There are also CDS issued on bond indexes and they have been an important part of the credit market, intially as hedges but as time went by they became an important tool for speculators. Like many more exotic products, CDS started trading as OTC (over the counter) products which was justified as they are highly flexible and no exchange was ready to develop the market.
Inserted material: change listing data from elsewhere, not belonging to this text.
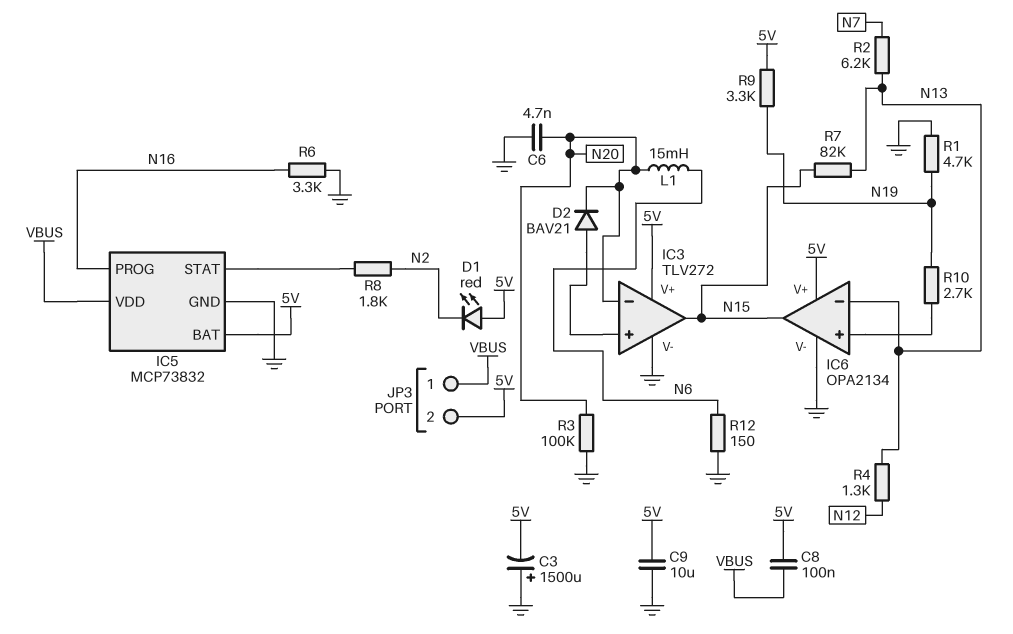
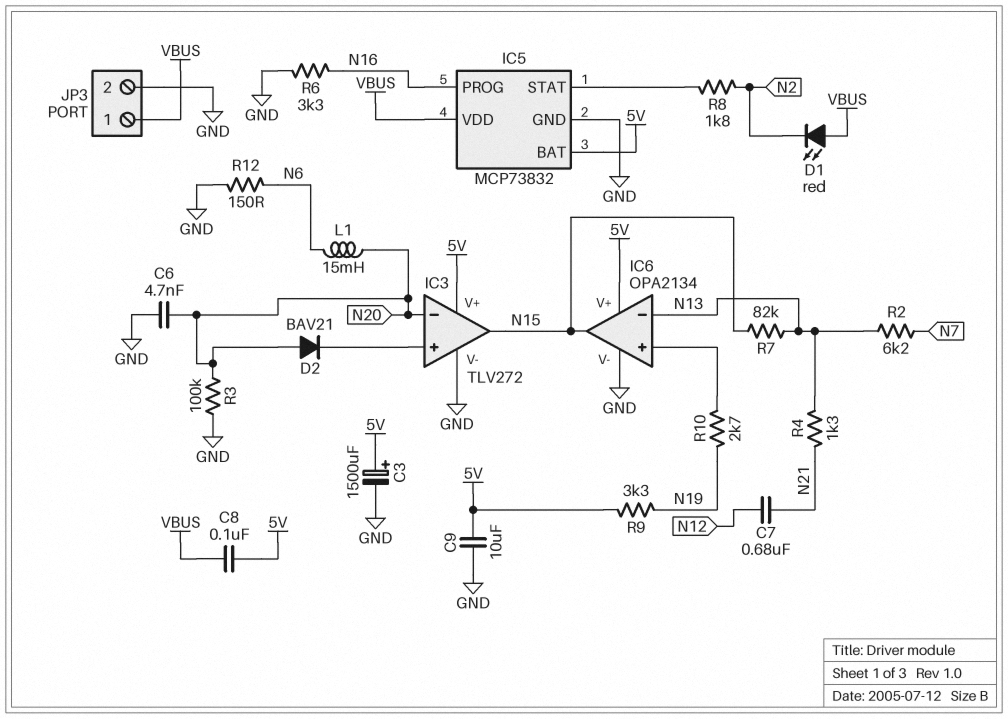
C3: 1500uF (plus GND, minus 5V) -> 1500uF (plus 5V, minus GND)
C7: none -> 680nF (N12, N21)
D1: LED red (A 5V, K N2) -> LED red (A VBUS, K N2)
D2: diode BAV21 (A IC3/in+, K N20) -> diode BAV21 (A N20, K IC3/in+)
JP3 pin 2: 5V -> GND
R1: 4.7k (GND, N19) -> none
R4: 1.3k (N12, N13) -> 1.3k (N13, N21)

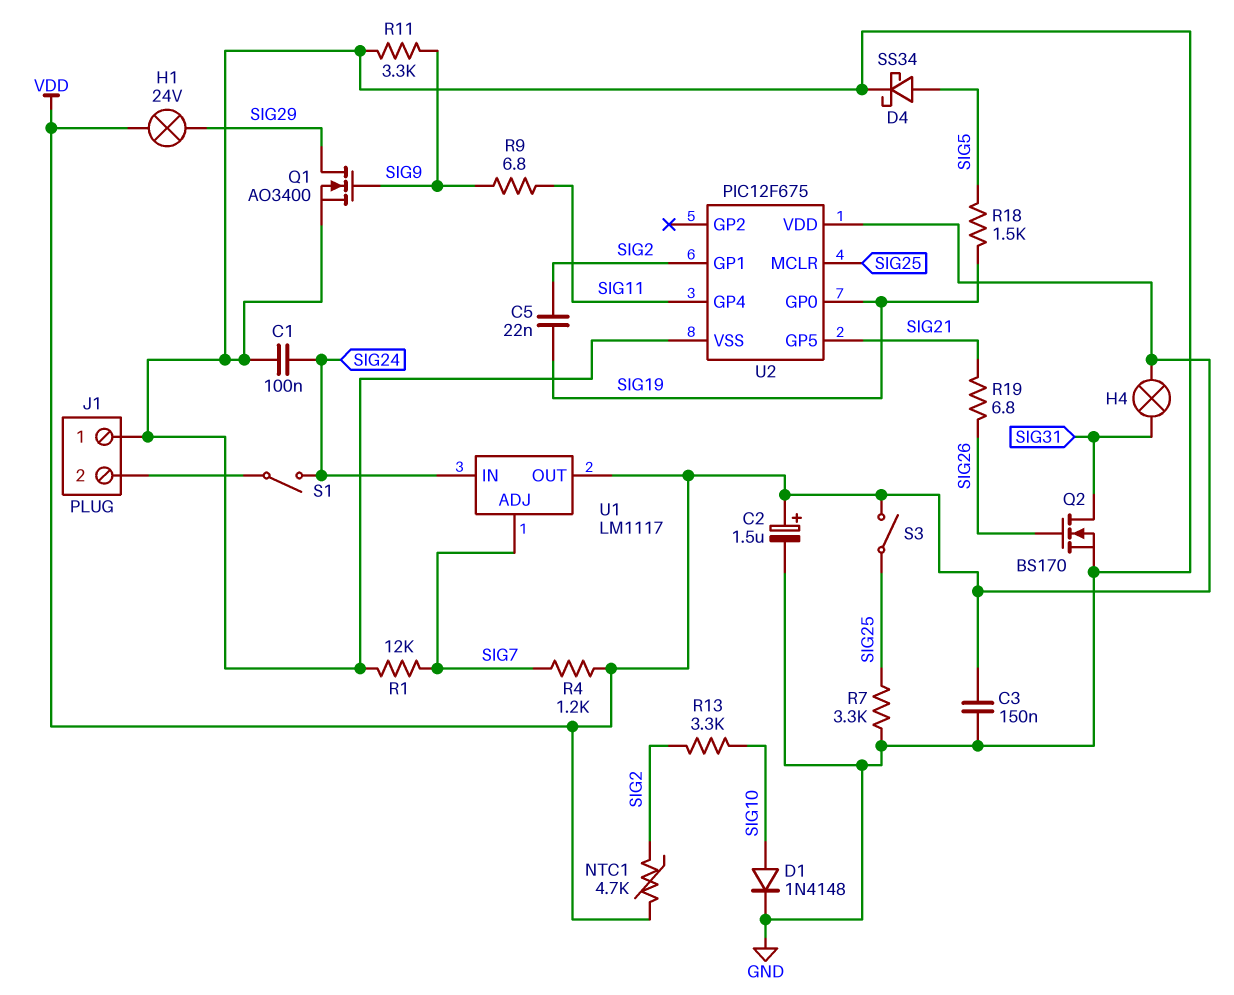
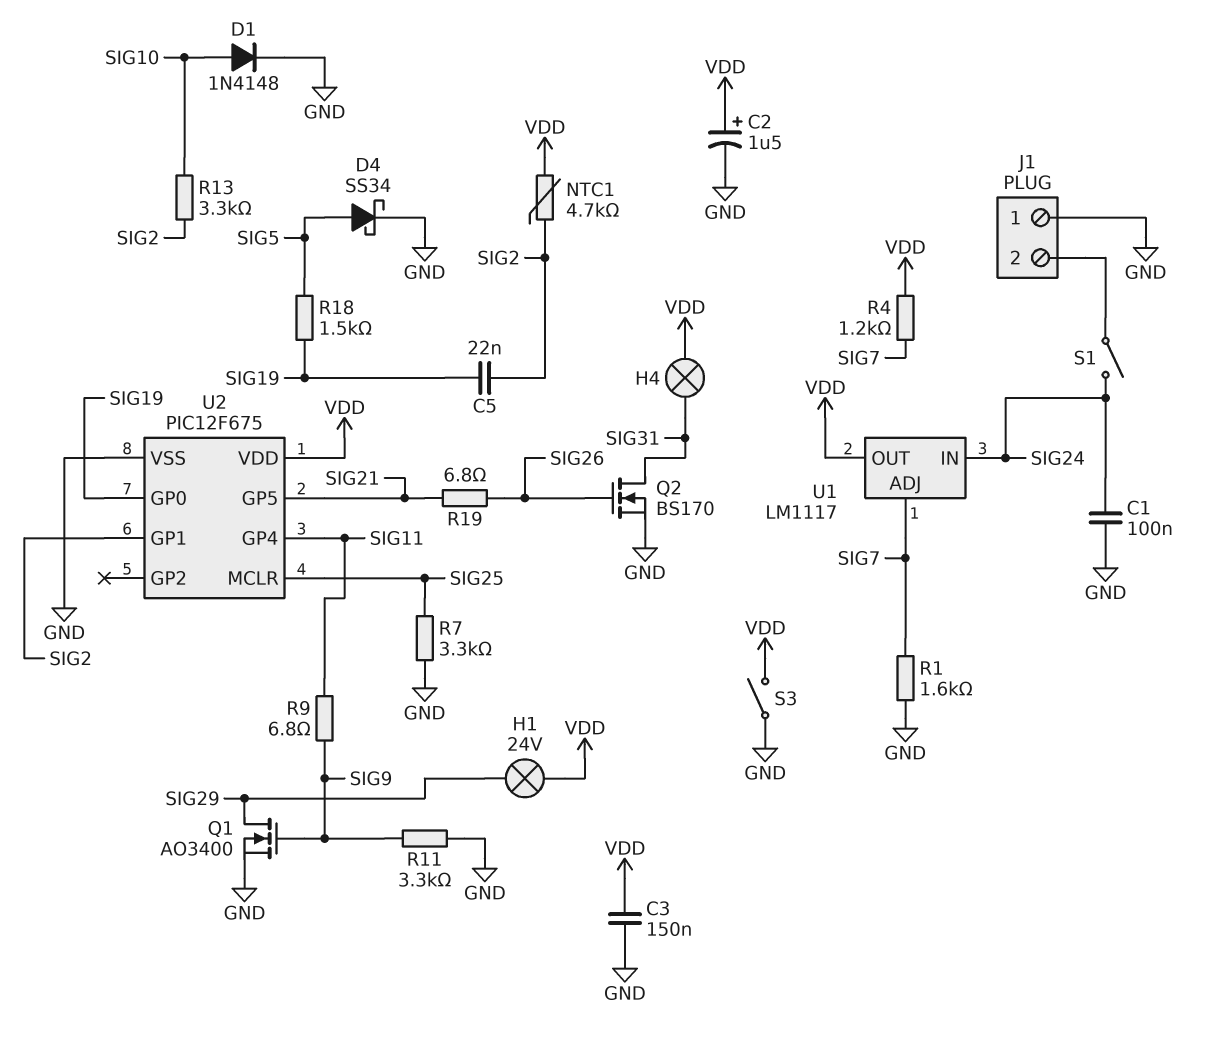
R1: 12k (GND, SIG7) -> 1.6k (GND, SIG7)
S3: switch (SIG25, VDD) -> switch (GND, VDD)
But over the years, the CDS market has became a lot more standardized and while we probably will never reach a day where all CDS trades can be done on an exchange, there are probably close to 99% of these trades that could be done on an exchange. Why do so? Consider AIG, the largest insurance company of a few months ago. When they got into financial trouble, the US government deemed it could not fail because of its huge exposure on credit default swaps. Why so? Imagine you are any other bank and have many bonds that are insured with CDS trades done with AIG. Suddenly, AIG goes bankrupt and instead of a hedged bond portfolio, your portfolio becomes totally exposed and you can imagine what kind of impact this would have created.

The interest in setting an exchange is that it could function as do futures, so any sellers of credit default swaps would be required to post a margin at the exchange leaving market participants comfortable that they are not at the risk of their trade counterparties failing (counterparty risk) as the exchange would be responsible for this.  Even firms that were reluctant at some point such as Goldman Sachs (GS) are now hoping to move a part of their trades to an exchange, they have estimated they could move over 90% of their trades to such a platform.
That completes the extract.